Geister (Spuren), 2019
The photographic printing plates for the book Waljäger (1938) that inspired Horizonte (2018) and associated production materials are also the point of departure for an extended series: Spuren probes questions of heritage, value, and nature as a witness to its time. The series harnesses the means of photography to investigate nature and archetypes of the natural as products of economic and ideological interests.
Geister (2019) is drawing on a subset of the material previously disregarded. Each of the printing stereotypes for the book was kept in storage together with an irregularly shaped piece of sheer tissue paper. Geister brings these papers into focus. The handmade overlay was a tool in letterpress printing; it acted as a stencil that individually calibrated the force exerted on the printing plate by the press, increasing it in areas with planar elements and reducing it for linear drawings.
Geister brings this tool of image manipulation at work in the otherwise unseen printing process to the surface. I used a high-end scanner to successively and systematically scrutinize the source and recorded it as a dataset with the maximum resolution to unfold its depth of detail before the beholder’s eye.
The resulting images cannot be assigned to an ideology, a place, or a time. The functional and visual traces encoded in the stencils turn them into abstract images that raise questions of representation and visibility: What is reality? How does a picture of the world come into being? How are visual representations disseminated, and how do we make sense of them as they recede into the past?

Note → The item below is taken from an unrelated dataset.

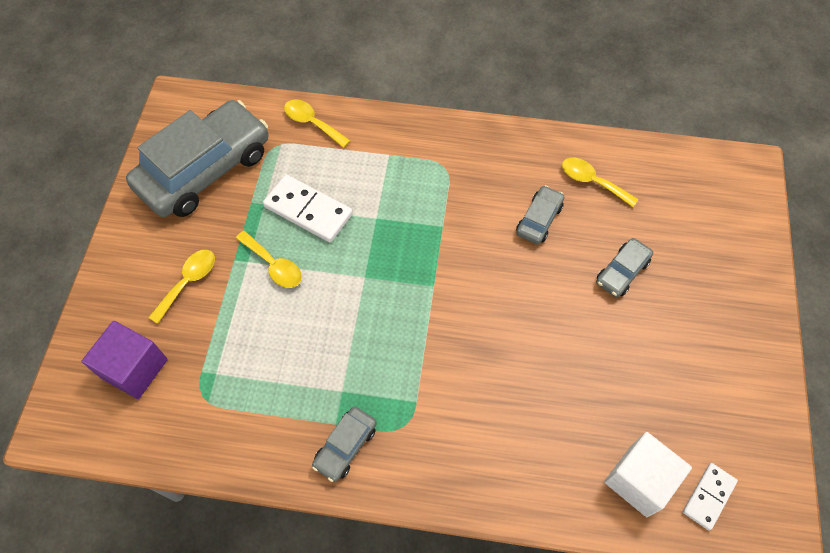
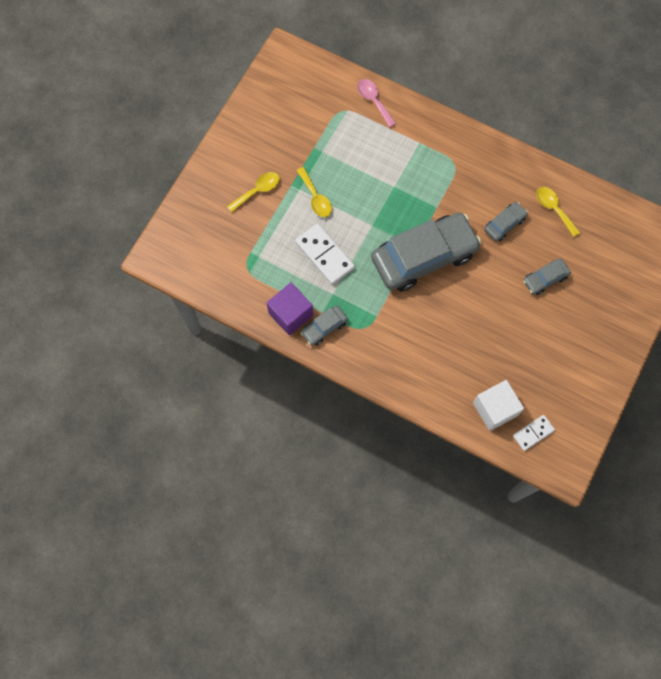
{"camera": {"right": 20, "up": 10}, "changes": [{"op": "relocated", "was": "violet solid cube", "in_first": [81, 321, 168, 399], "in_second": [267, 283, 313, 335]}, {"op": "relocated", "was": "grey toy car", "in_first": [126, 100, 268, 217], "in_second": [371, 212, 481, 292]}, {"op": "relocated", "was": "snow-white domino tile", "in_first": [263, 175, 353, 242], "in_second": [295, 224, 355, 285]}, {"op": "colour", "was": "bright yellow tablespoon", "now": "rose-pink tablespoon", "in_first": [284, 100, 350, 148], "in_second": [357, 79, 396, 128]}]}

For the edition Geister (2020), I reduced the stencil implements marked by historical traces to their pure outlines and manufactured printing plates based on them. Both the rough forms and the book-printing machine used are references to the conditions of visual production in 1938: a machine of the Original Heidelberger Tiegel type also served to print the photographs in the book Waljäger. The overlays, invisible auxiliary implements used at the time to manipulate the images, are singled out as motifs in their own right and raised to the surface of visibility.
On each sheet, a penciled rectangle the size of the open book and the individual black shape inside it gesture toward the original photographic image that inspired the edition.